Like variables, arrays are typically not declared before they are used in scripts.

$ colors=(red orange yellow green blue indigo violet)
$ echo $colors
red
$ echo ${colors[1]}
orange
$ echo ${colors[6]}
violet
$ echo ${colors[7]}
$ 

Above we create one array (colors). Notice that $colors implicitly substitutes the first element, with index 0 (computer scientists like counting from zero).
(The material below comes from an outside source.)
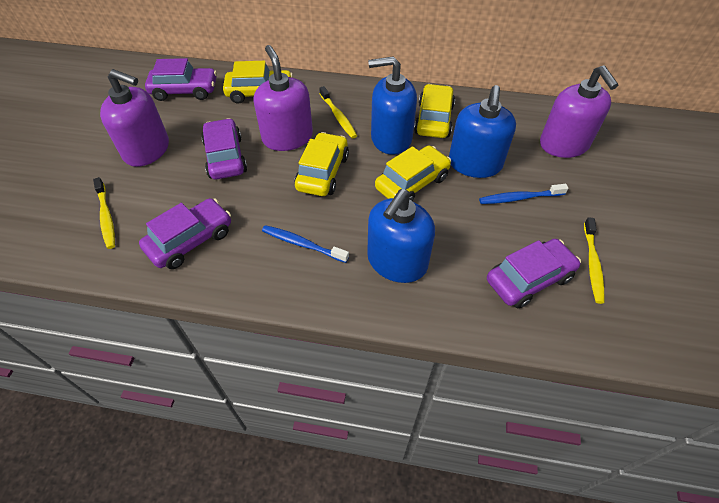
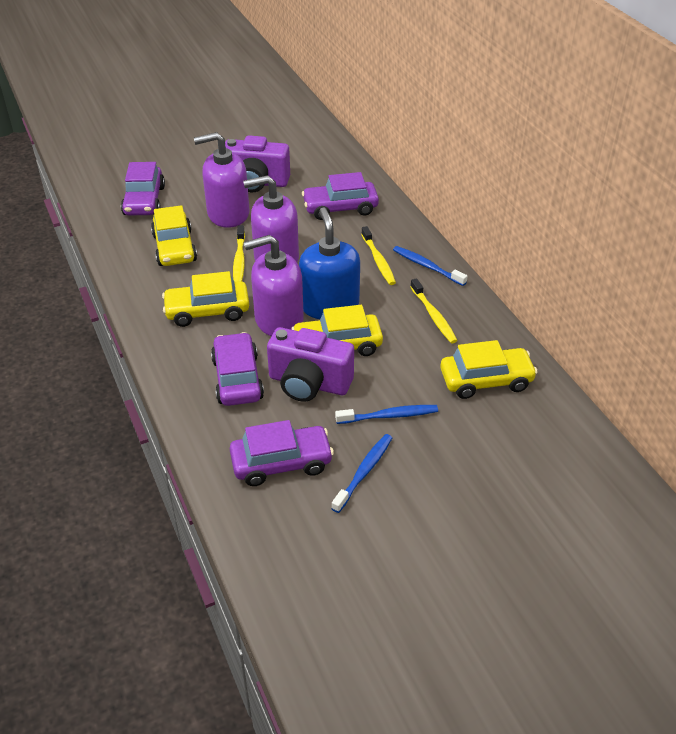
blue soap dispenser: 3 -> 1
blue toothbrush: 2 -> 3
purple camera: 0 -> 2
The later commands show the ${varname} syntax for variable substitution; this is the general form whereas $varname is a shorthand that works for simple cases; note that ${message} is identical to $message and $colors is equivalent to ${colors[0]}. When desiring to subscript an array variable, you must use the full syntax, as in ${colors[1]}. Finally, note that ${colors[7]} is empty because it was not defined.

Even cooler, the array can be used in combination with file substitution $(<filename) and command substitution $(command):

$ cat LFlist
Jack.A.McMahon.23@dartmouth.edu
Cleo.M.De.Rocco.24@dartmouth.edu
Marvin.Escobar.Barajas.25@dartmouth.edu
Andrea.S.Robang.24@dartmouth.edu
Samuel.R.Barton.25@dartmouth.edu
Rehoboth.K.Okorie.23@dartmouth.edu
$ lfs=($(<LFlist))
$ echo ${lfs[2]}
Marvin.Escobar.Barajas.25@dartmouth.edu
$ sophomores=($(grep .24. LFlist))
$ echo ${sophomores[0]}
Cleo.M.De.Rocco.24@dartmouth.edu
$ echo ${lfs[*]}
Jack.A.McMahon.23@dartmouth.edu Cleo.M.De.Rocco.24@dartmouth.edu Marvin.Escobar.Barajas.25@dartmouth.edu Andrea.S.Robang.24@dartmouth.edu Samuel.R.Barton.25@dartmouth.edu Rehoboth.K.Okorie.23@dartmouth.edu
$ 

The last line demonstrates how you can substitute all values of the array, with the [*] index.

Arithmetic

The let command carries out arithmetic operations on variables.

$ let a=1
$ let b=2
$ let c = a + b
-bash: let: =: syntax error: operand expected (error token is "=")

# ... note, the let command is sensitive to spaces.

$ let c=a+b
$ echo $c
3
$ let a*=10  # equivalent to  let a=a*10
$ echo $a
10

Another way to do arithmetic in shell is to use double parentheses to include the arithmetic equation. You can also use $ to get the result of an arithmetic operation and assign it to another variable.

$ a=1
$ b=1
$ ((c=a+b))
$ echo $c
2
$ d=$((c*2))
$ echo $d
4

Functions

Like most procedural languages, shell scripts have structure and function support. Typically, it is a good idea to use functions to make scripts more readable and structured. In what follows, we simply add a function to guessprime to create guessprimefunction.sh:

#!/bin/bash
#
# File: guessprimefunction.sh (variant of guessprime.sh)
# 
# Description: The user tries to guess a prime between 1-100 
# This is not a good program. There is no check on what the
# user enters; it may not be a prime, or might be outside the range.
# Heck - it might not even be a number and might be empty!
# Some defensive programming would check the input.
# 
# Input: The user guess a prime and enters it
#
# Output: Status on the guess

# Ask the user to guess, and fill global variable $guess with result.
# usage: askguess low high
#   where [low, high] is the range of numbers in which they should guess.
function askguess() {
    echo -n "Enter a prime between $1-$2: "
    read guess
}

# Program defines a variable called prime and set it to a value.

prime=31

# ask them once
askguess 1 100

while [ $guess != $prime ]; do
    # ask again
    askguess 1 100
done
exit 0

Notice that defining a function effectively adds a new command to the shell, in this case, askguess. And that command can have arguments! And those arguments are available within the function as if they were command-line arguments $1, $2, and so forth. All other variables are treated as ‘global’ variables, like guess in this example.

Try this script; it’s very fragile. See what happens when you enter nothing - just hit return at the prompt for a guess. Why does that happen?